The input variables from the client are passed into the constructor method and set as class attributes. Additionally, the base path of the raw data is required and set as an attribute. These are the main settings needed for data generation. Furthermore, the following methods are important for a generation process:

  • a static method keeping all allowed config operations,
  • a method to create the correct raw data path and
  • a method that returns a .tfrecord file list.

      def as_tfrecord(self) -> List[str]:
    def config_options() -> Dict[str, Any]:
    def tf_records_mapper(self, files: List[str]) -> tf.data.TFRecordDataset:

Finally, after successfully dataset creation, the server creates a .zip from the .tfrecord Mfiles and returns the file name to the client over the WebSocket connection. The client can now download the dataset.


Today we introduced our concept and some insights into the implementation of our developed remote data pipeline used to prepare and provide training data for complex machine learning training in our research project. Using this pipeline, we have solved the challenging task of a split infrastructure without suffering from strong performance-related deficits. This remote data transfer was one of the first milestones in our project to be reached and further the base of a successful collaboration.

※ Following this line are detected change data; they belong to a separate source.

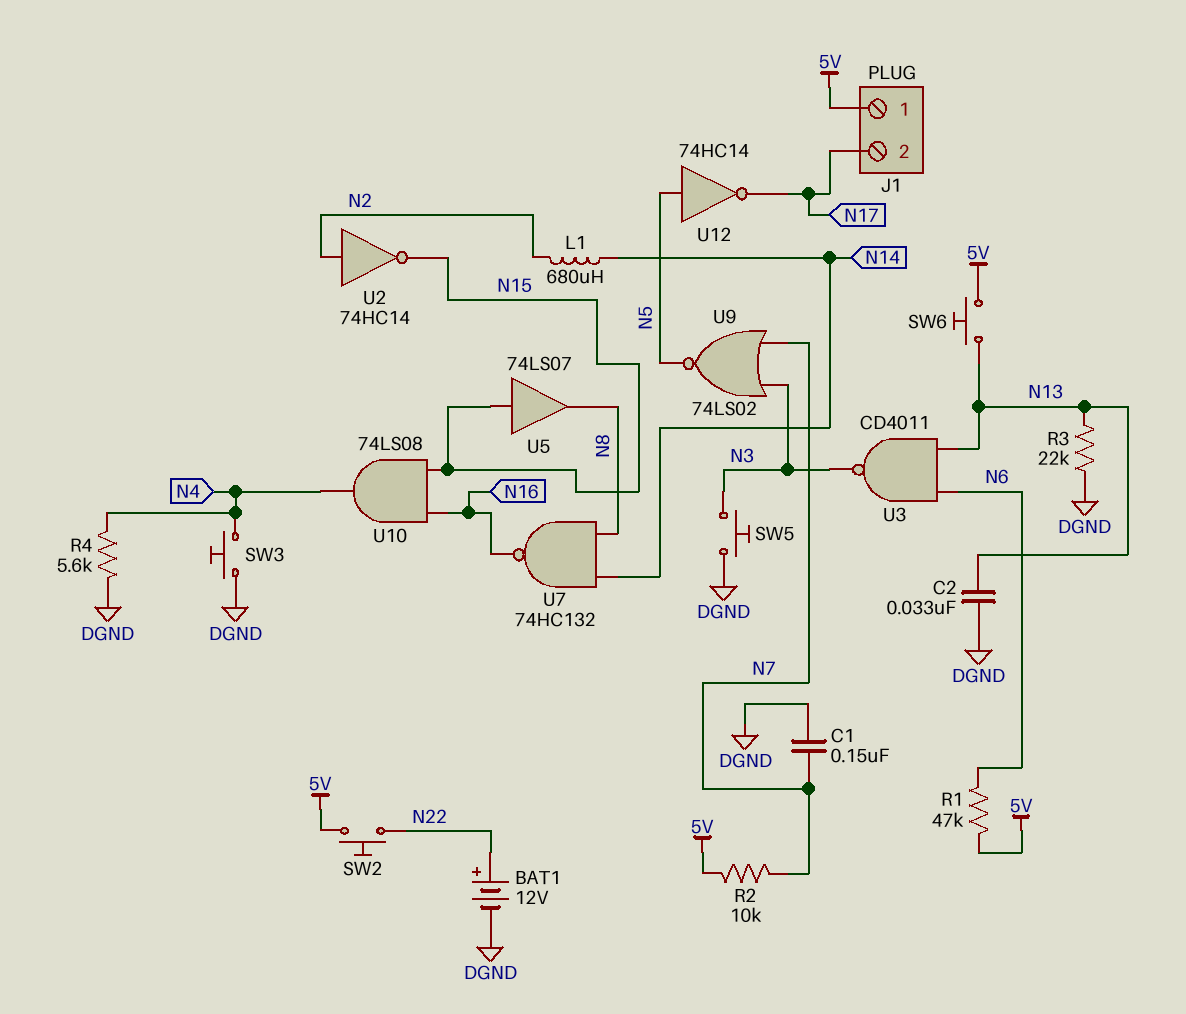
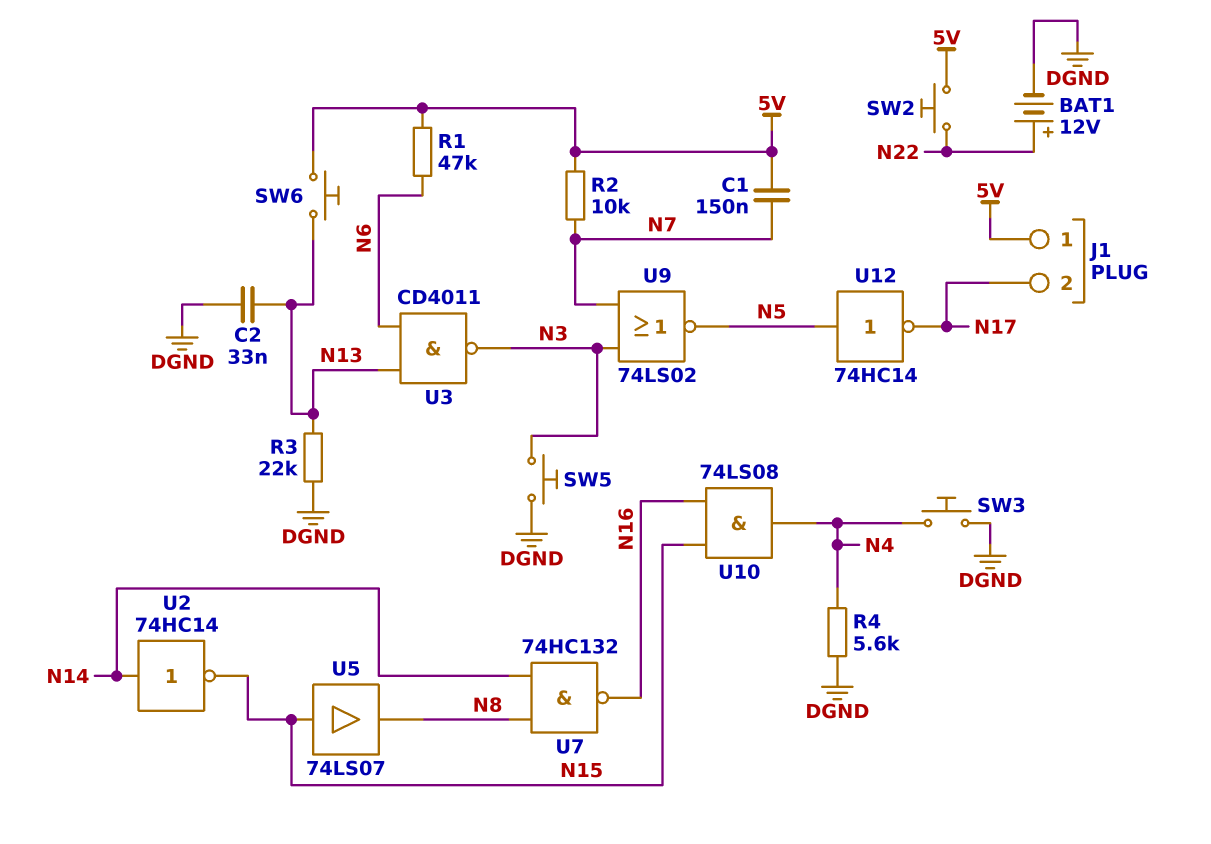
C1: 150nF (DGND, N7) -> 150nF (5V, N7)
L1: 680uH (N2, N14) -> none
U2: NOT 74HC14 (in N2, out N15) -> NOT 74HC14 (in N14, out N15)

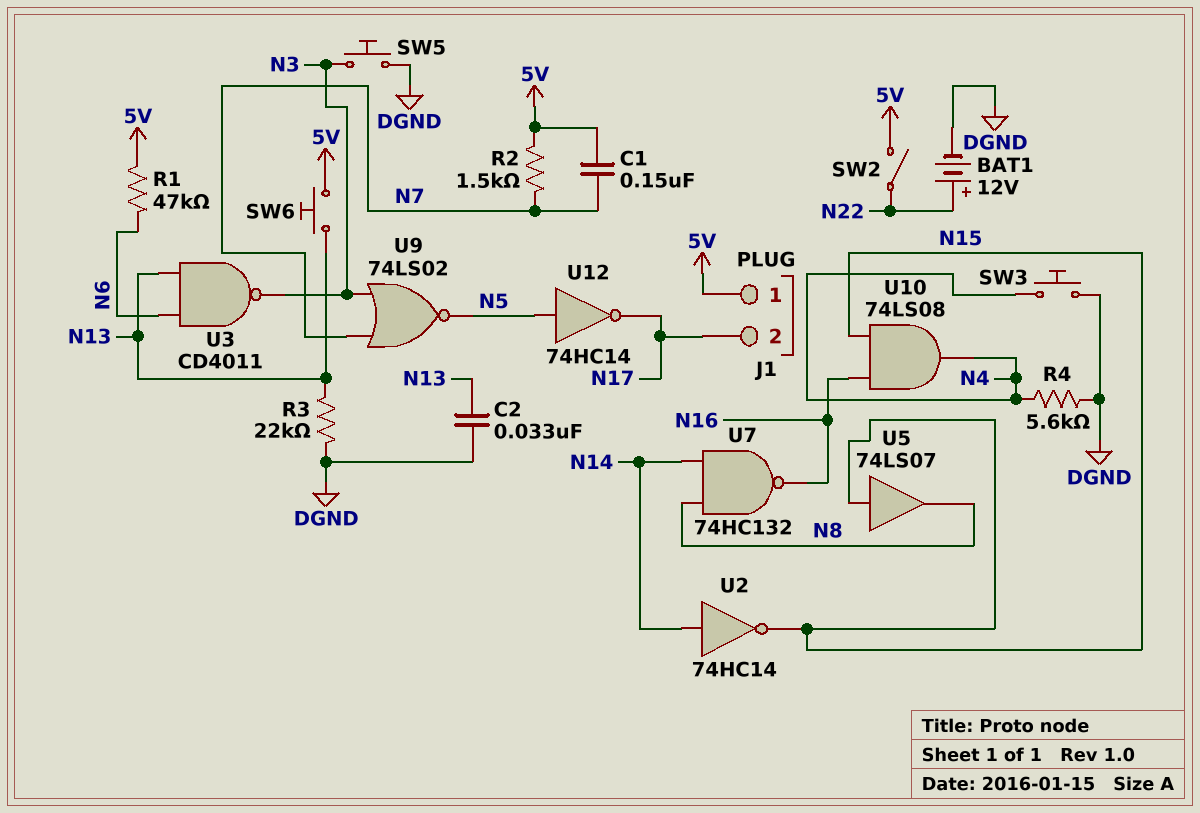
R2: 10k (5V, N7) -> 1.5k (5V, N7)
SW2: button (5V, N22) -> switch (5V, N22)

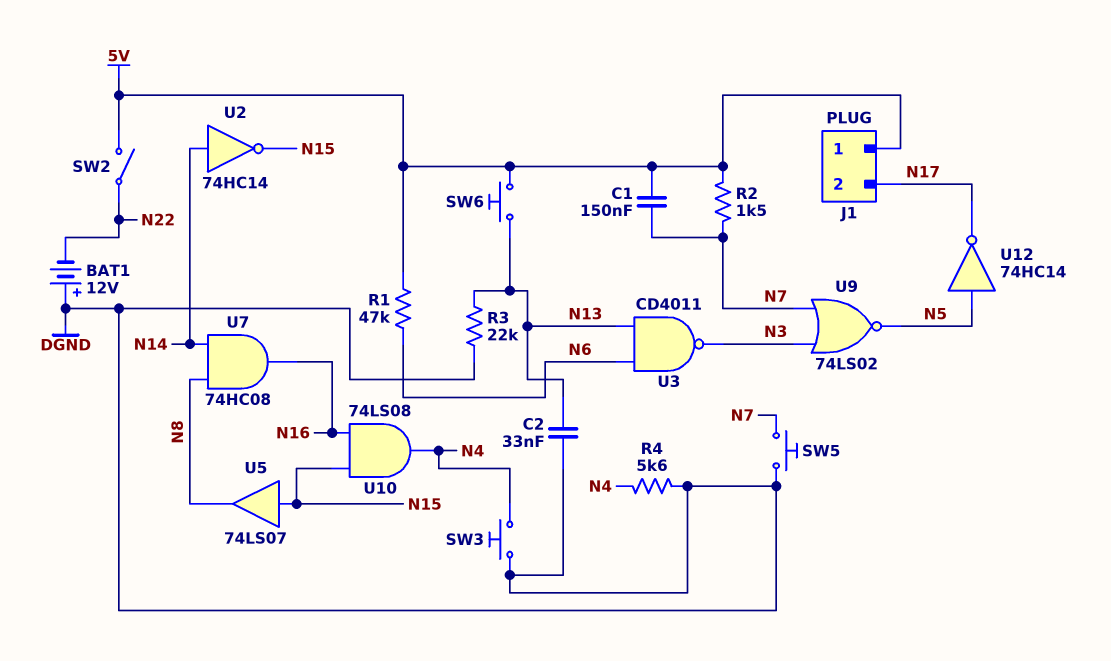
BAT1: 12V (plus N22, minus DGND) -> 12V (plus DGND, minus N22)
SW5: button (DGND, N3) -> button (DGND, N7)
U7: NAND 74HC132 (in N8, in N14, out N16) -> AND 74HC08 (in N8, in N14, out N16)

The advantage of our presented solution is the shared use of resources: The computing server focuses its resources entirely on training models, while the data server handles the labor-intensive creation of datasets. To give you an idea of why this is so important: as we work with large-size image data, a full augmentation process can easily take up to 12 hours. Waste of valuable computing resources if tasks are not split up. Furthermore, we usually start multiple training sessions all requiring the same dataset at the same time. Without our data pipeline, each experiment would create its own version of the same data set and will block even more resources. With our solution, this is solved in a far more efficient way.
Our developed solution could be extended in further versions by features like a monitoring tool with visualization. Important information and statistics to display could be, for example, the status of currently running data preparation processes, a list of all cached datasets including their configurations, as well as statistics about usage and downloads. This could help to keep the storage more structured and clean.

All in all, we were very content with how fast the communication and transfer between our servers take place and are very content with our self developed approach.

This project was funded by the European Regional Development Fund (ERDF).